Opinion Number. 135

Subject

ENTRY OF PERSONS INTO STATES
WHETHER STATE HAS POWER TO RESTRICT FROM INTERSTATE AND OVERSEAS : WHETHER PROPER FOR COMMONWEALTH TO ENFORCE STATE LAWS OF DOUBTFUL CONSTITUTIONALITY

Author
Key Legislation

CONSTITUTION, s. 92 : IMMIGRATION RESTRICTION ACT 1901 : THE PASSENGERS ACT 1885 (TAS.), s. 3

Date
Client
The Prime Minister

The Prime Minister:

The State Collector, Tasmania, has submitted the following memo to the Comptroller-General:

As the State Government desire this Department to continue the administration of the Passengers Act 1885 as heretofore with the object of excluding undesirable persons from this State who may arrive from other States of the Commonwealth-I shall be glad to have authority-as its operation-so applied-would seem to conflict with section 92 of the Commonwealth Constitution Act.

The Minister for Trade and Customs referred the matter to the Minister for External Affairs with the following minute:

Forwarded to the Minister for External Affairs who may desire to consider the point raised by Mr Barnard.

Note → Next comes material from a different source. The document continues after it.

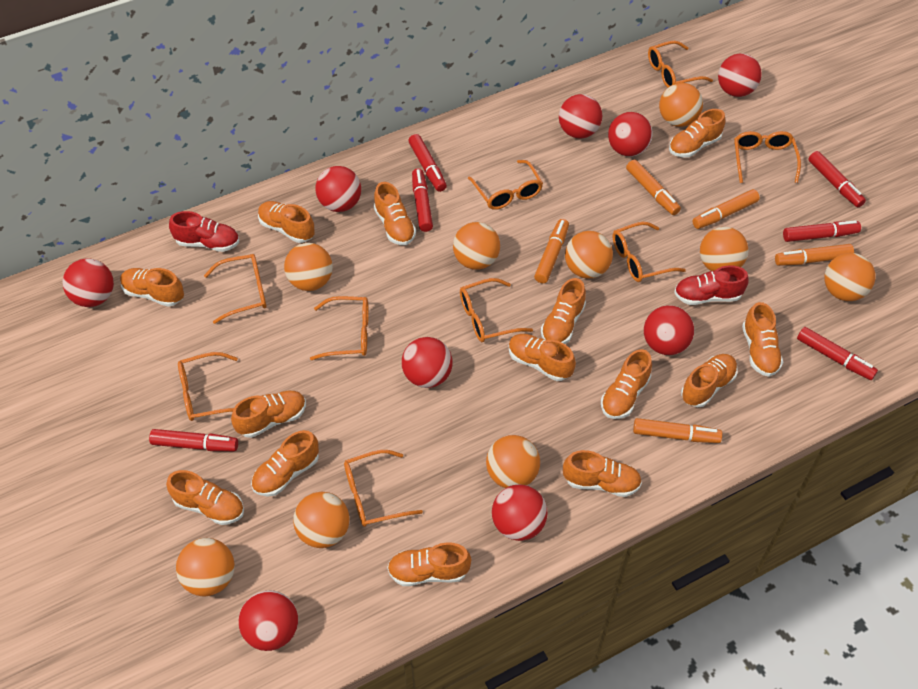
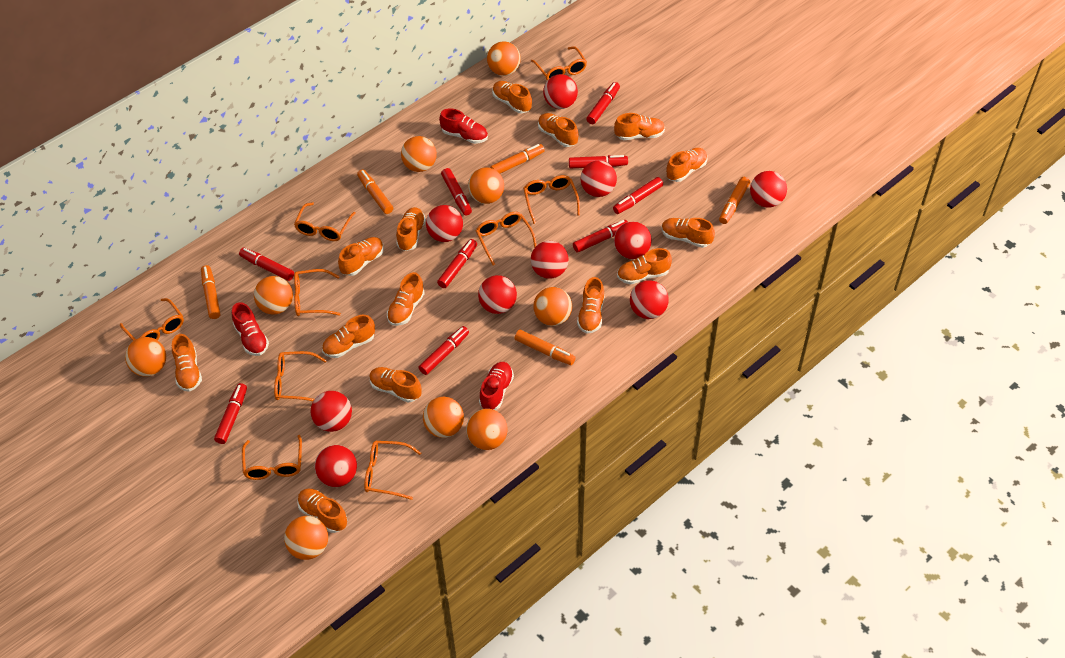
red ball: 9 -> 10
red marker: 6 -> 9
red shoe: 2 -> 3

I am prepared to let my officers act as wished by the State Government unless Sir Edmund Barton sees some objection.

The Prime Minister asks to be advised whether the Tasmanian statute contravenes section 92 of the Constitution.

The substantive section of the Act, to which the remaining sections are subsidiary, is section 3, which is as follows:

If the Collector shall certify that any passenger shall have arrived in Tasmania on board any ship being either lunatic, idiotic, deaf, dumb, blind, or infirm, or from any cause unable to support himself, or likely, in the opinion of the Collector, to become a charge upon the public or upon any public or charitable institution, the Collector shall require the owner, charterer, or master of such ship, within Seven days after her arrival, to execute a bond to Her Majesty in the sum of One hundred Pounds for every such passenger.

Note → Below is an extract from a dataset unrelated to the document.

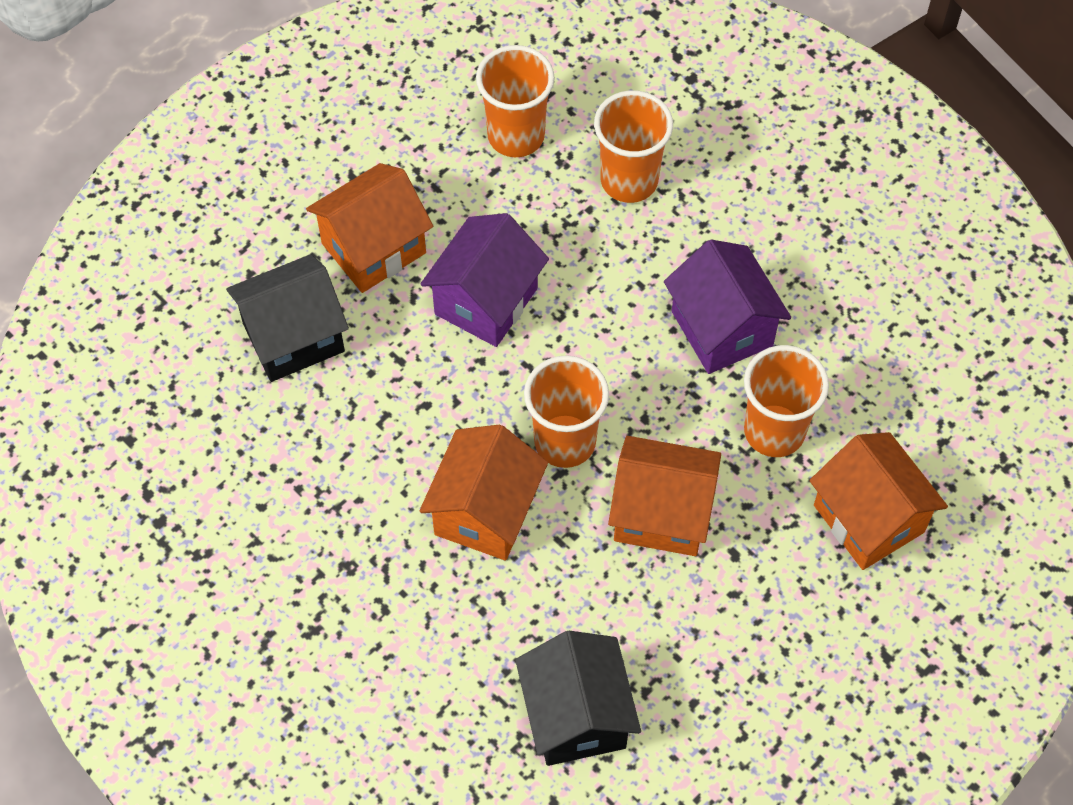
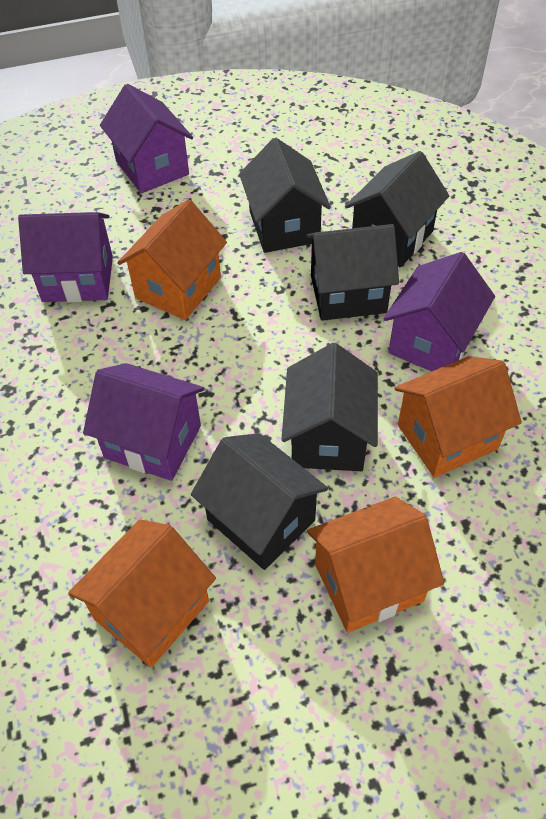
black house: 2 -> 5
orange cup: 4 -> 0
purple house: 2 -> 4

  1. As regards passengers coming to Tasmania from beyond the Commonwealth, section 92 of course has no application. Nor is it superseded by the Immigration Restriction Act 1901, as it is not in pari materia-its object being, not to prohibit immigration, but to secure the State Government against loss. I therefore see no reason why the Act should not be enforced with respect to passengers from beyond the Commonwealth.
  2. With regard to interstate intercourse the question is more difficult. Section 92 of the Constitution declares that, upon the imposition of uniform duties, 'trade, commerce, and intercourse among the States . . . shall be absolutely free'. The exact scope of this provision, and the extent to which it interferes with what might be called the 'police powers' of the States, it is unnecessary now to examine; but in my opinion it is at the least doubtful whether, in face of section 92, any validity can be allowed, in respect of interstate intercourse, to the Tasmanian Act-which imposes a burden, in the nature of a tax, upon the admission not only of lunatics and idiots, but also of all persons who are deaf, dumb, blind, infirm, unable from any cause to support themselves, or likely to become a public charge.
  3. The Commonwealth Government ought not to take the responsibility of executing a State Act the constitutionality of which is open to such serious doubt.